Alarmed by this Soviet-style clampdown, CPJ urged Abakan prosecutors to drop charges against Afanasyev immediately. And angered by the prosecution of their colleague, independent Russian journalists fiercely criticized regional authorities. Facing mounting outrage, police closed the case against the journalist, the Russian press reported in early September.

In mid-September, CPJ learned that yet another Russian reporter faced jail time in connection with his journalism. On September 3, Georgian authorities filed a criminal forgery charge against Besik Pipia, Tbilisi bureau chief for the Russian news agency RIA-Novosti. Pipia told CPJ that authorities claimed that he had forged a driver’s license that was first issued in 1991. The journalist, whose accreditation has not been renewed since May, said his license had expired and he had asked Georgian authorities in June to renew it. He next heard from authorities when prosecutors told him of the criminal charge, which coincided with Georgia’s denial of entry to two Russian journalists who planned to attend a public forum in Tbilisi. RIA-Novosti told CPJ they believed Pipia was harassed due to his work for a Russian news agency and asked for our help in the case.

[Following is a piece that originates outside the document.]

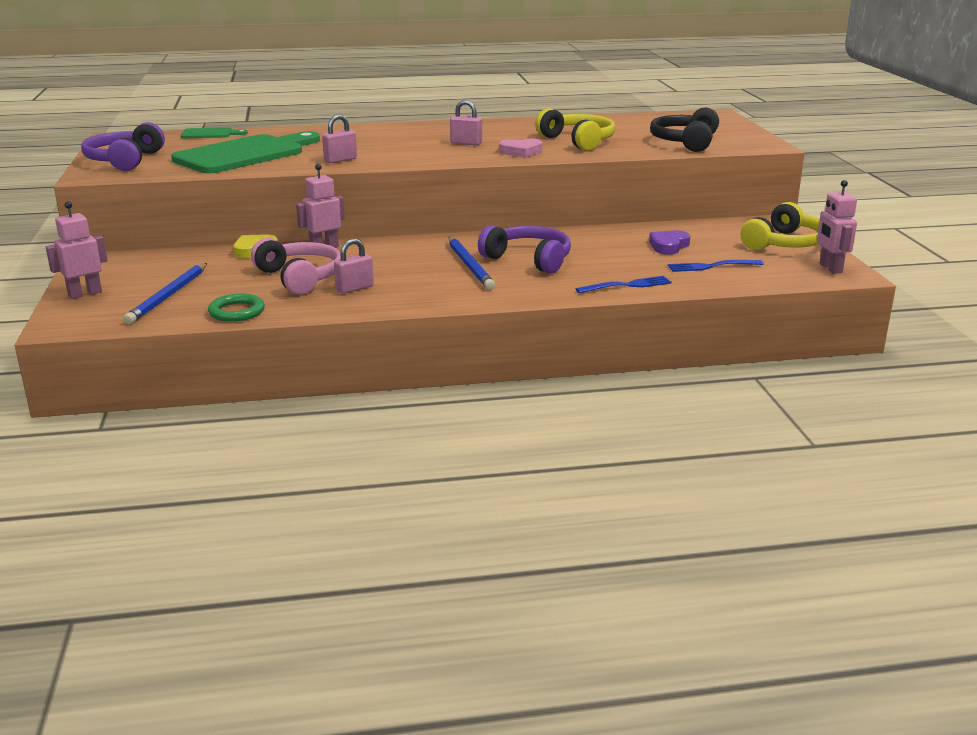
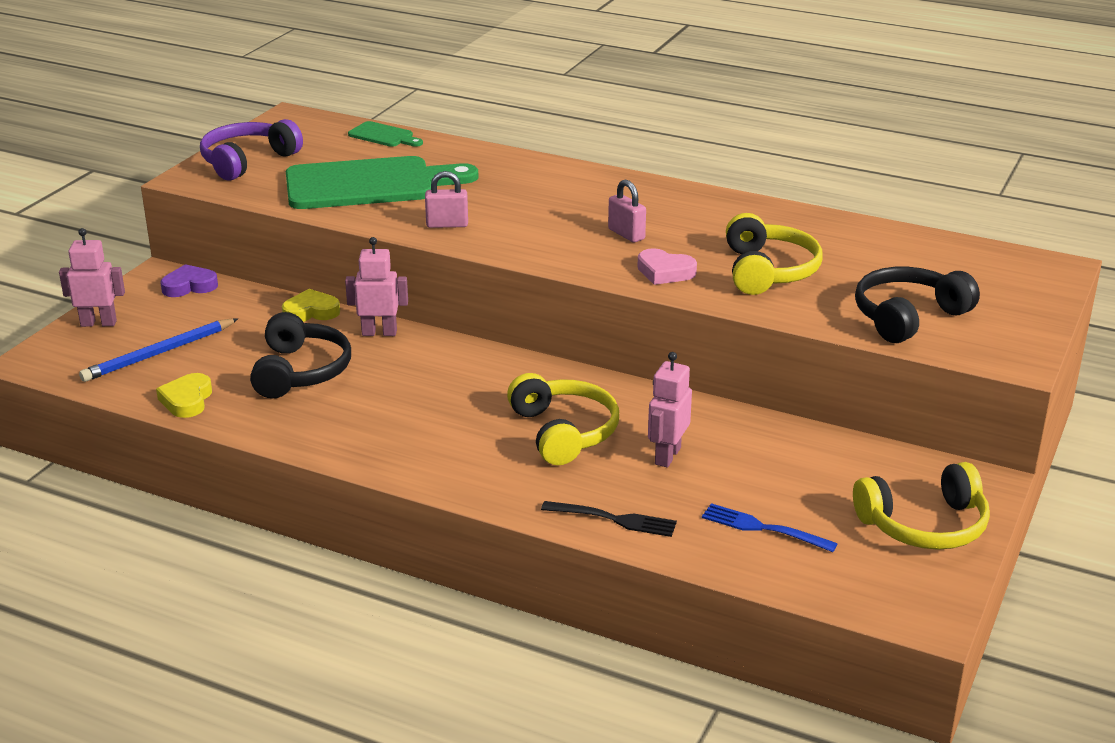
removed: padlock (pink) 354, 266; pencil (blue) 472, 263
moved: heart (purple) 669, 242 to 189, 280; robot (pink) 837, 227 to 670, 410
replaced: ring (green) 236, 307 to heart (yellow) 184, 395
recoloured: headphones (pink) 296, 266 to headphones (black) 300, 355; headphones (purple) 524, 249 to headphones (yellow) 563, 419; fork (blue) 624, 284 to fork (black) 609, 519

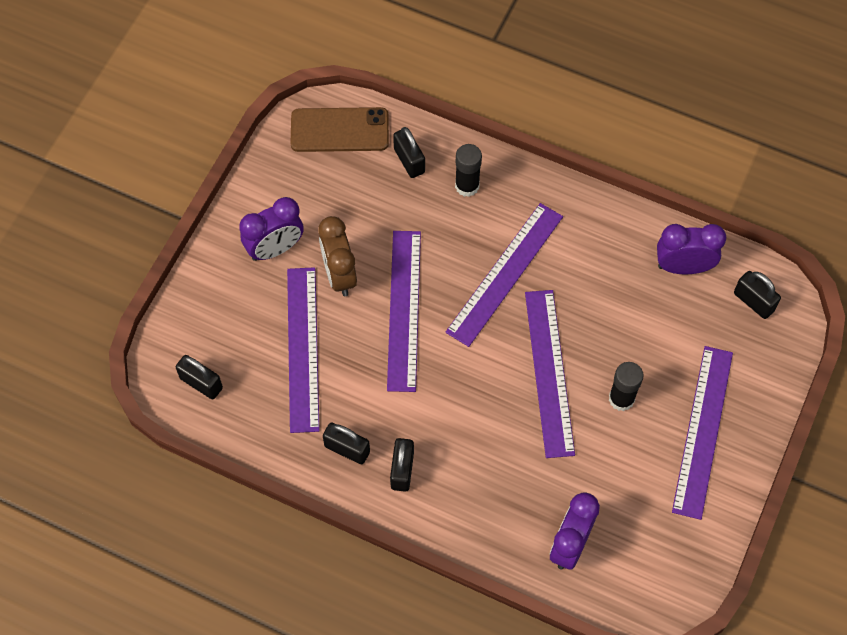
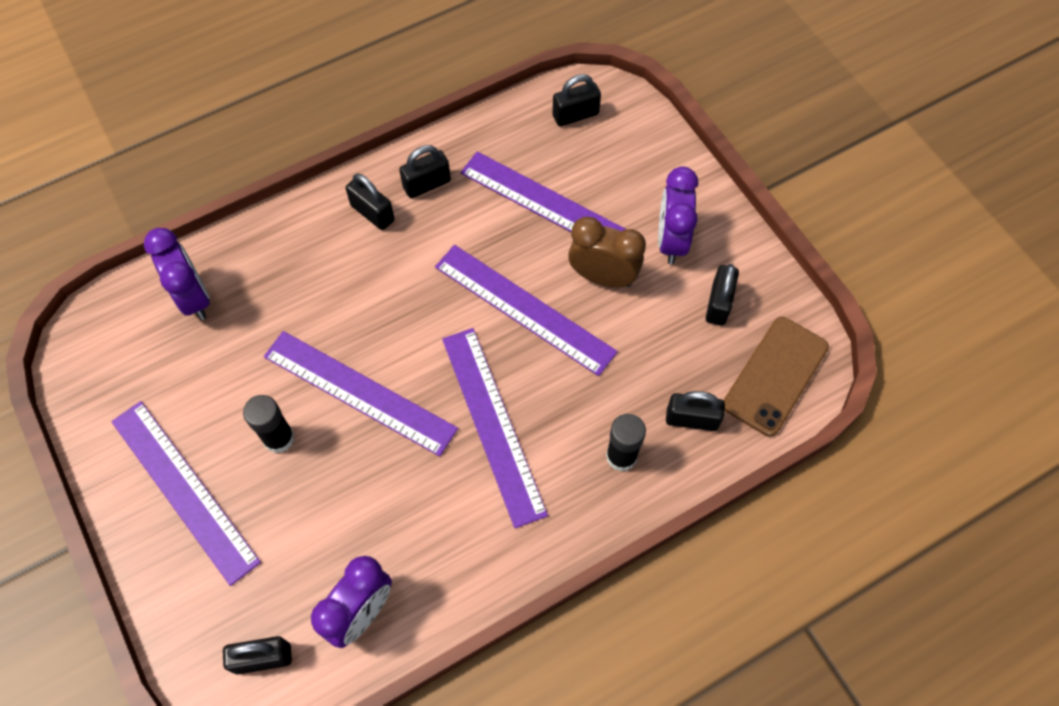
added: padlock (black) 722, 295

We are aware that one-sided reporting by state-controlled channels in Russia and Georgia on the 2008 conflict in South Ossetia has undermined attitudes toward journalists from the opposing sides in the two countries. So we took Pipia’s case. On September 18, CPJ urged Georgian authorities to drop all charges against the journalist, who we believed was singled out for working for a Russian news agency. A week later, RIA-Novosti told us Pipia was cleared of all the charges following our advocacy on his behalf.